I would be interested in trying it, but here's how I see it: on a cruise, you're sort of camping already, just with a semirigid floating plastic tent. The boat has a lot of the things that are nice about a tent (sound of rain on the roof, cozy, open your door in the morning to a forest or beach) already, plus it carries itself and everything else you need with you. In that sense a boat is the ideal tent. So unless your goal is to really rough it, there's not much need to bring a tent along.
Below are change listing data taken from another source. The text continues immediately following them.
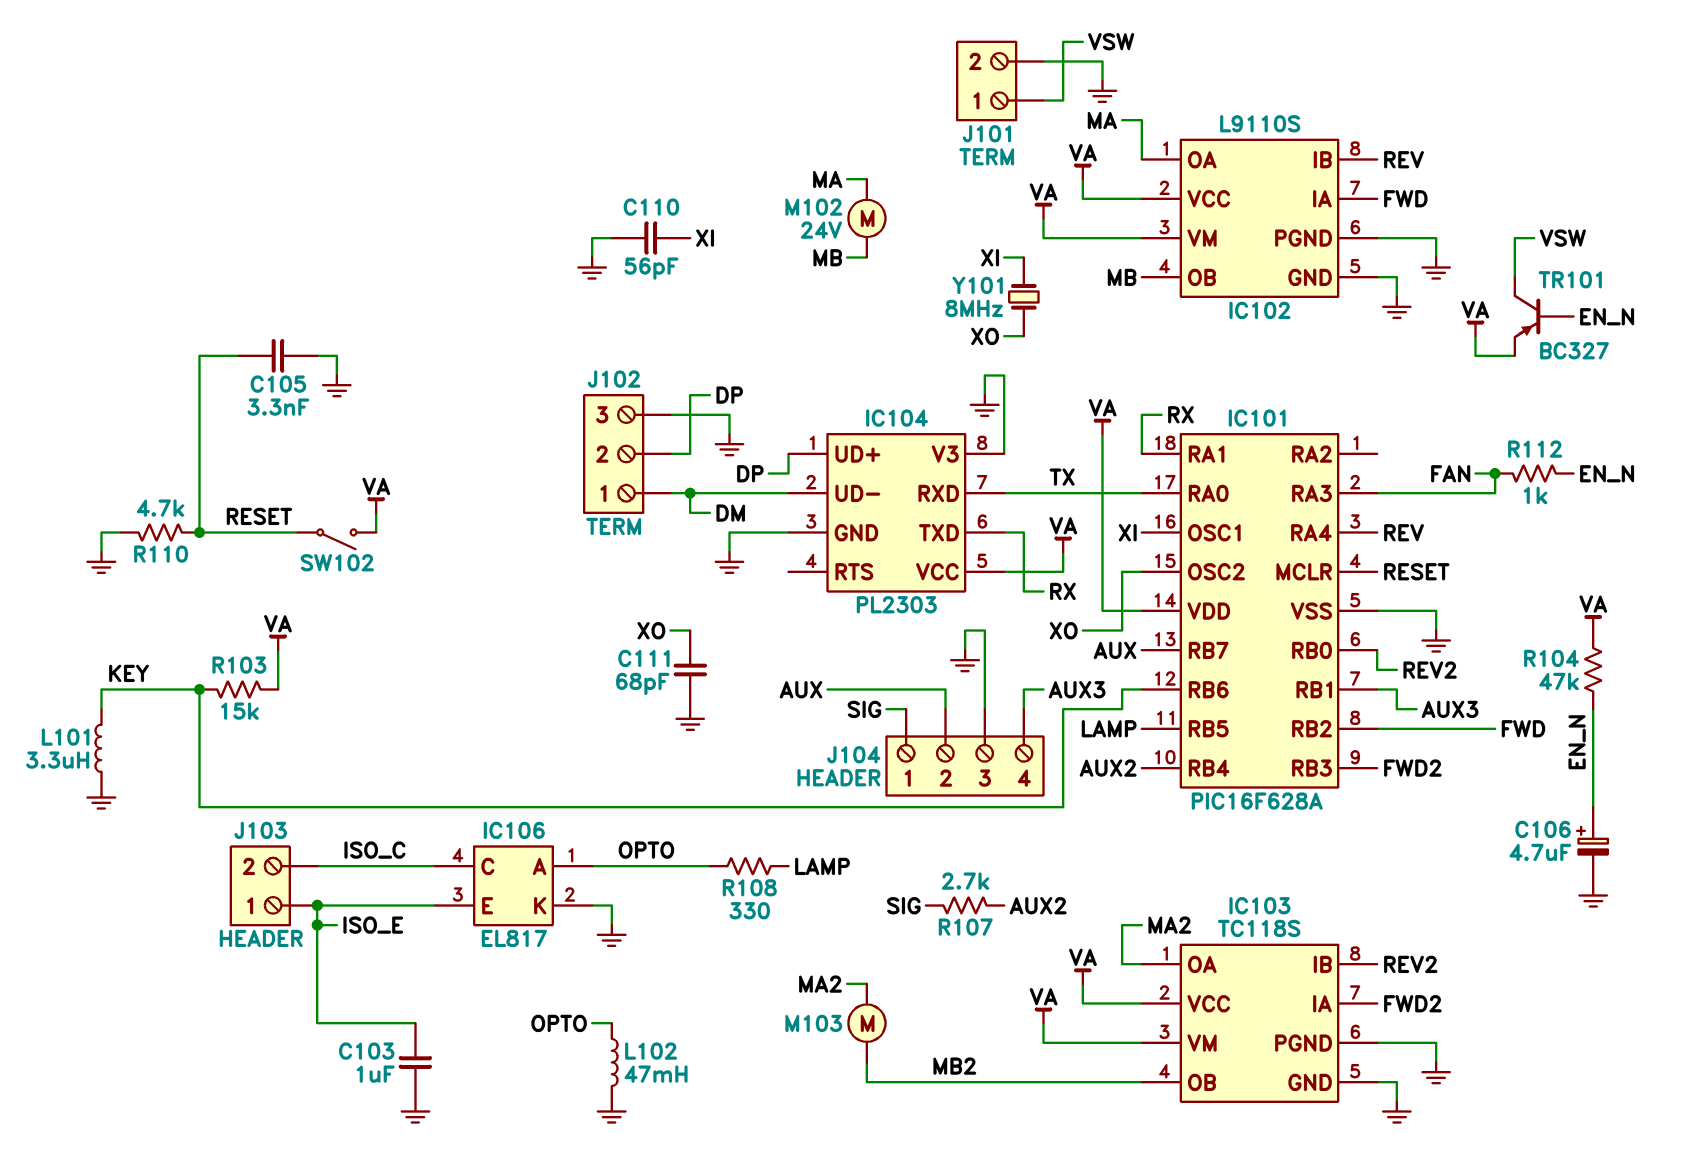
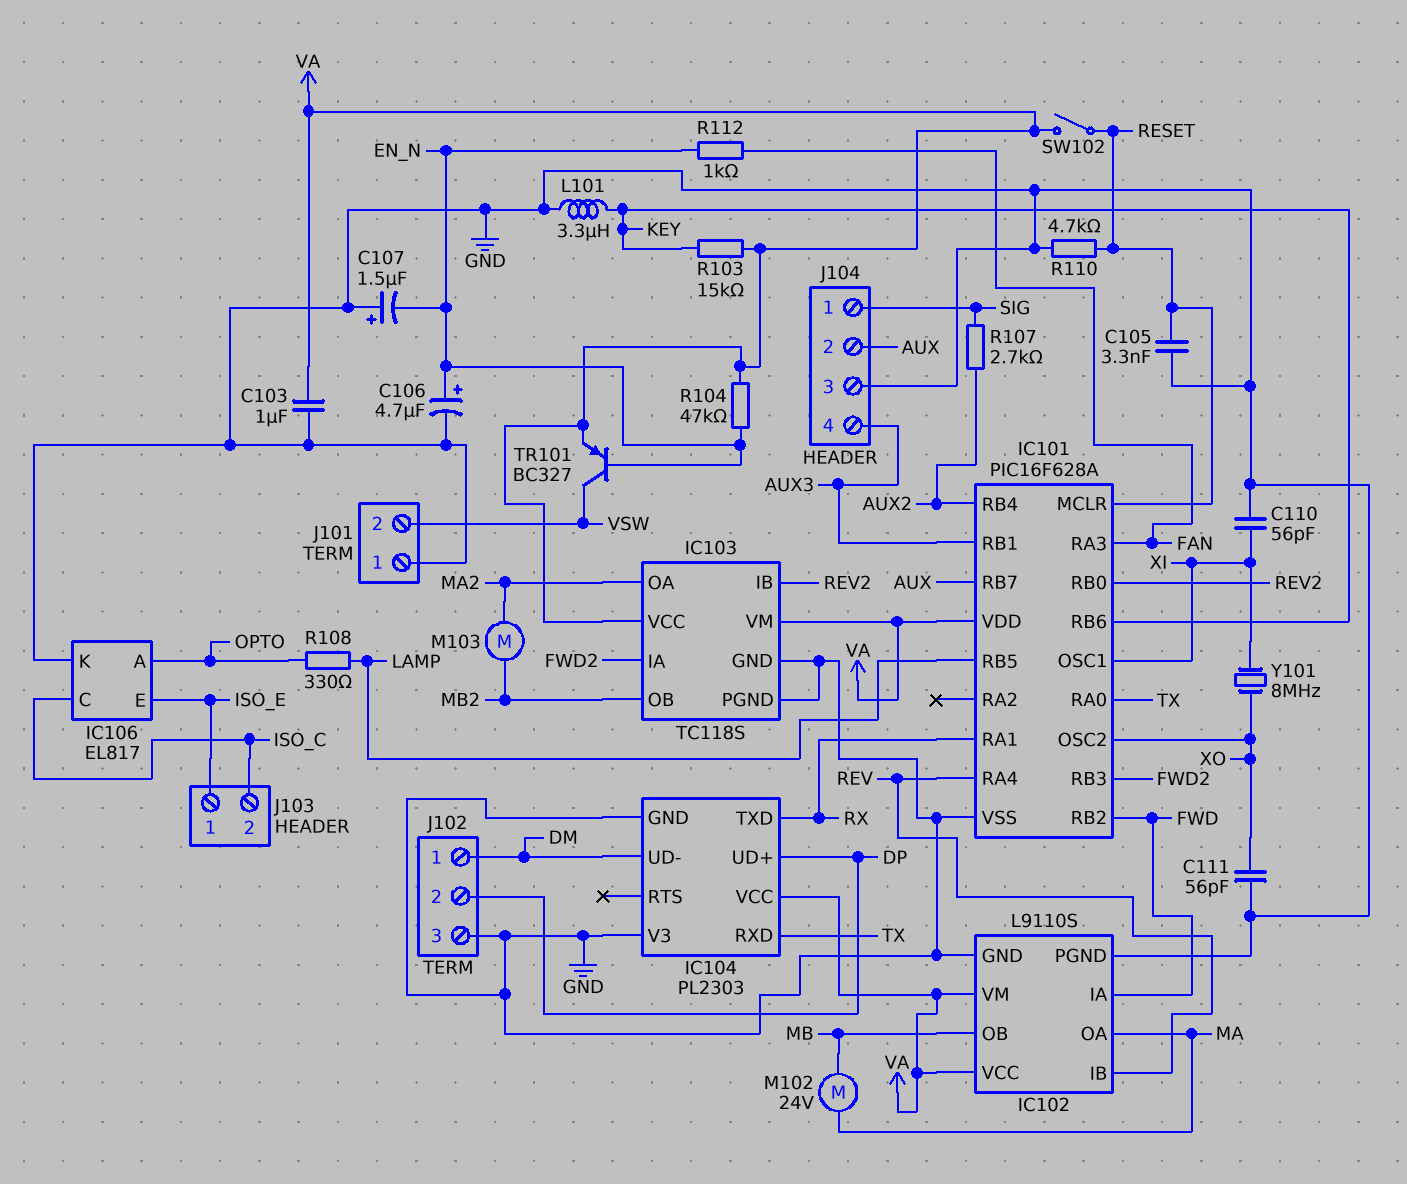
C103: 1uF (GND, ISO_E) -> 1uF (GND, VA)
C107: none -> 1.5uF (plus GND, minus EN_N)
C111: 68pF (GND, XO) -> 56pF (GND, XO)
J101 pin 1: VSW -> GND
J101 pin 2: GND -> VSW
L102: 47mH (GND, OPTO) -> none

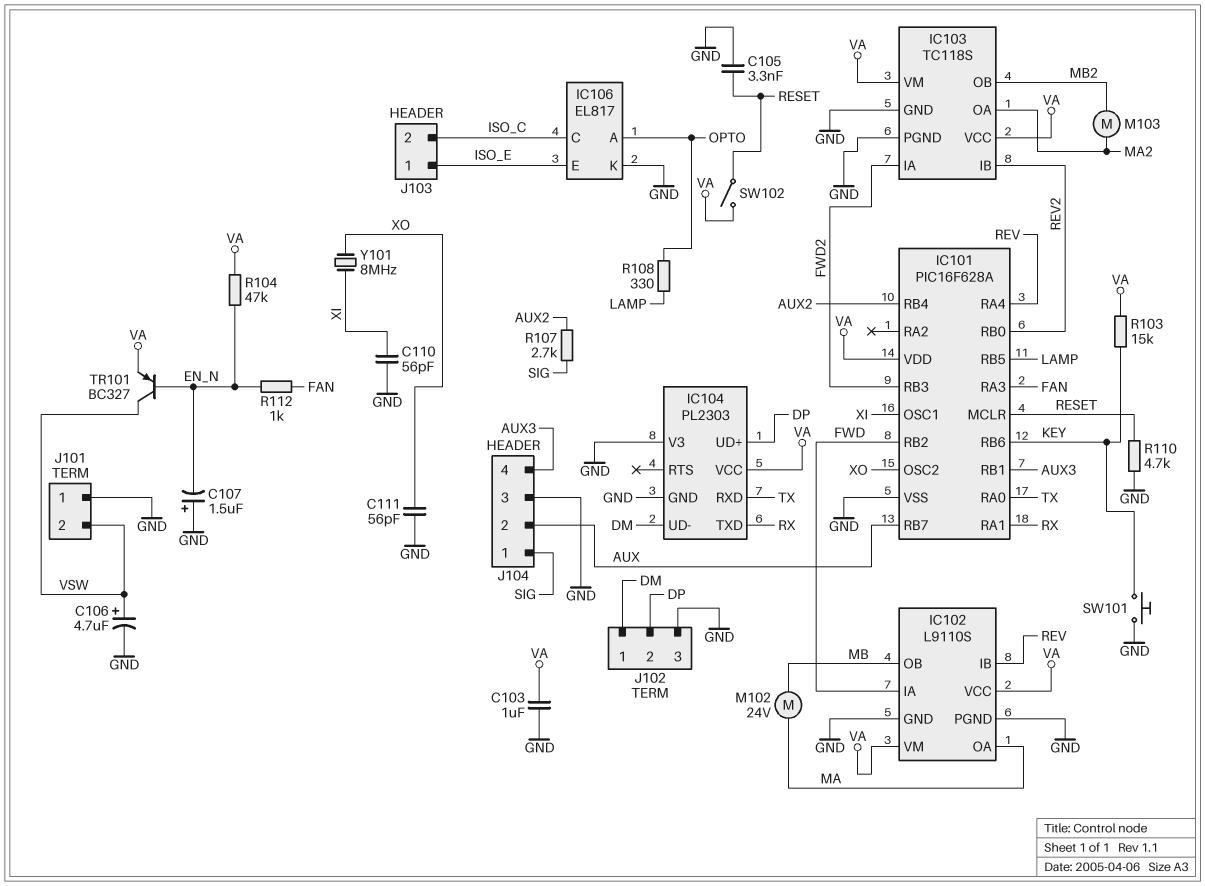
C106: 4.7uF (plus EN_N, minus GND) -> 4.7uF (plus VSW, minus GND)
L101: 3.3uH (GND, KEY) -> none
SW101: none -> button (GND, KEY)

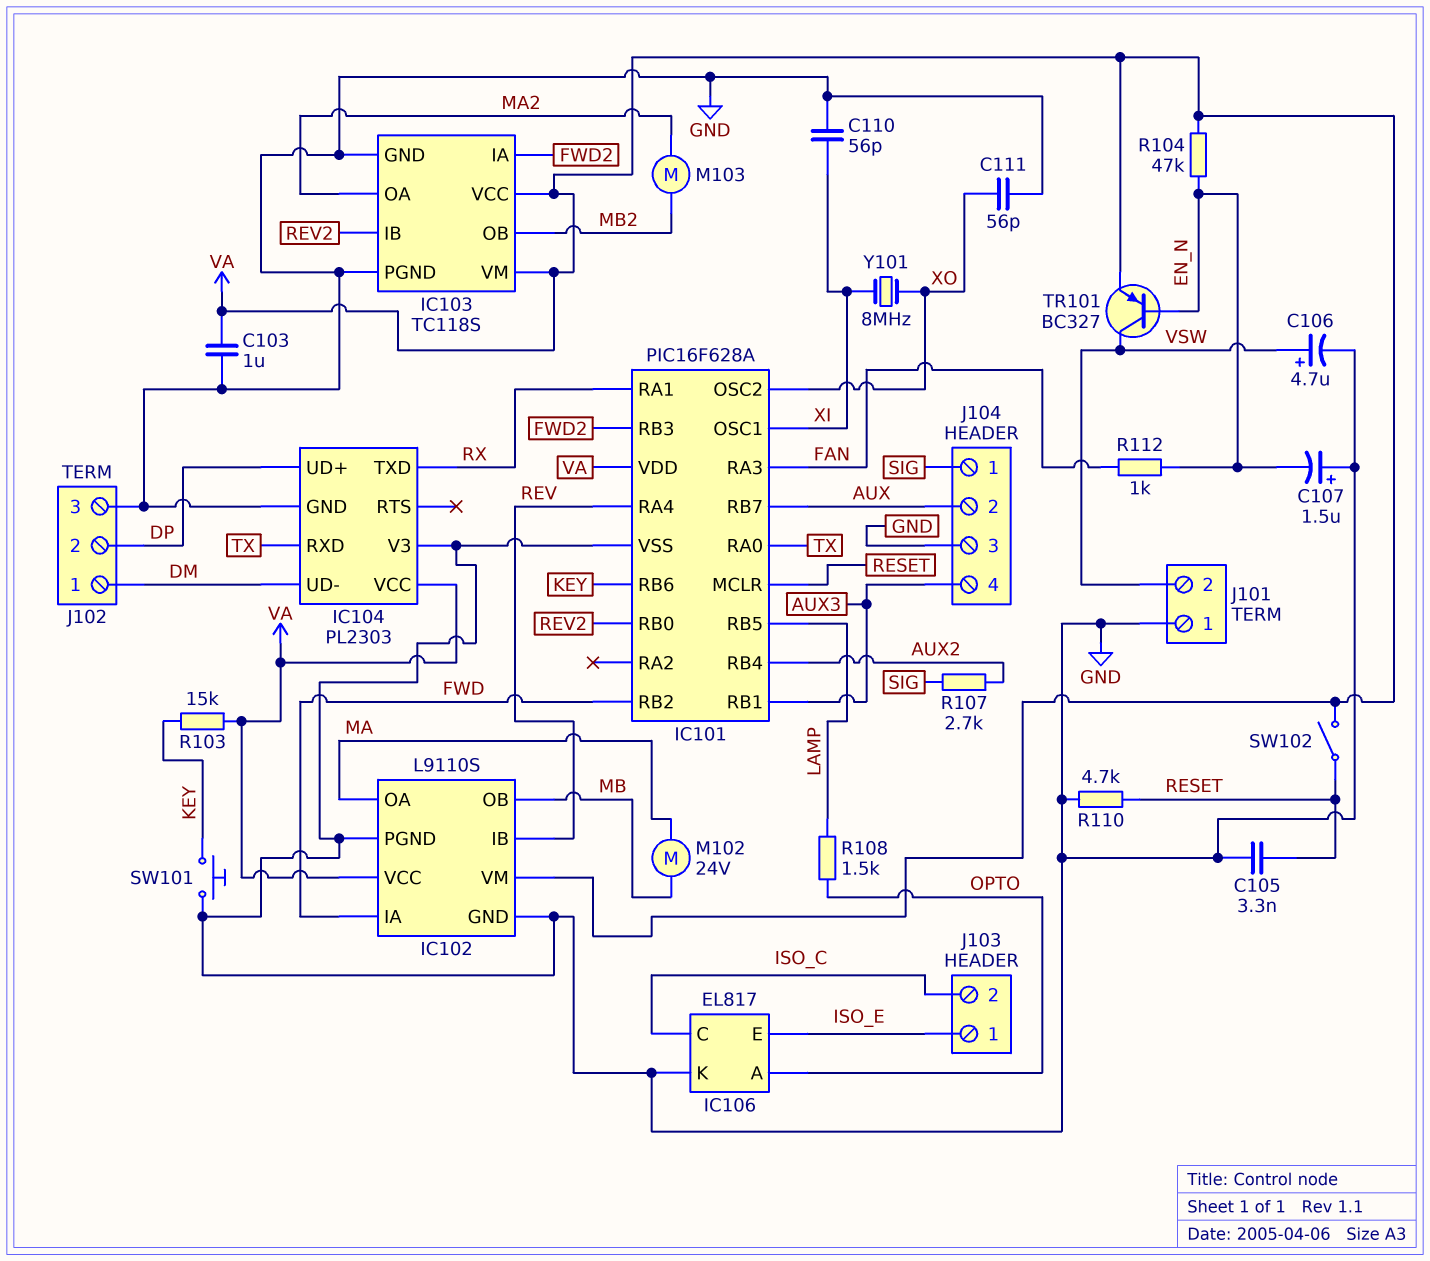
R108: 330 (LAMP, OPTO) -> 1.5k (LAMP, OPTO)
As for ground tackle, it should be the least of your concerns.


----------



## Rozz (Jun 30, 2011)

ive done it, just used two anchors. with kids, its nice for him to run amuck early in the morning while im trying to get some coffee in me


----------



## tommays (Sep 9, 2008)

It works out well on Lake george Ny as they have many camping islands with BOAT only acess and docks with decent deep water 


We still always had set extra anchors as part of getting the camp sight ready


----------



## deniseO30 (Nov 27, 2006)

I know if I ever got to Maine I'd be a member of the MITA and be camping and foraging just for the fun!


----------



## Minnewaska (Feb 21, 2010)

deniseO30 said:


> I know if I ever got to Maine I'd be a member of the MITA and be camping and foraging just for the fun!


Make a plan and do it !! We loved our trip up there this year.

However, you will find thousands of potential anchorages along the Maine coast and up the Bays and rivers. You might not want to waste much time with setting up and breaking down campsites, as there will be way more to take in than you will have a lifetime to sail to. Hopping off for a hike should be a sure thing.


----------



## SVAuspicious (Oct 31, 2006)

AdamLein said:


> on a cruise, you're sort of camping already, just with a semirigid floating plastic tent.


Oh man.

You're going to need a bigger boat.


----------



## Sublime (Sep 11, 2010)

SVAuspicious said:


> Oh man.
> 
> You're going to need a bigger boat.


Nah!


----------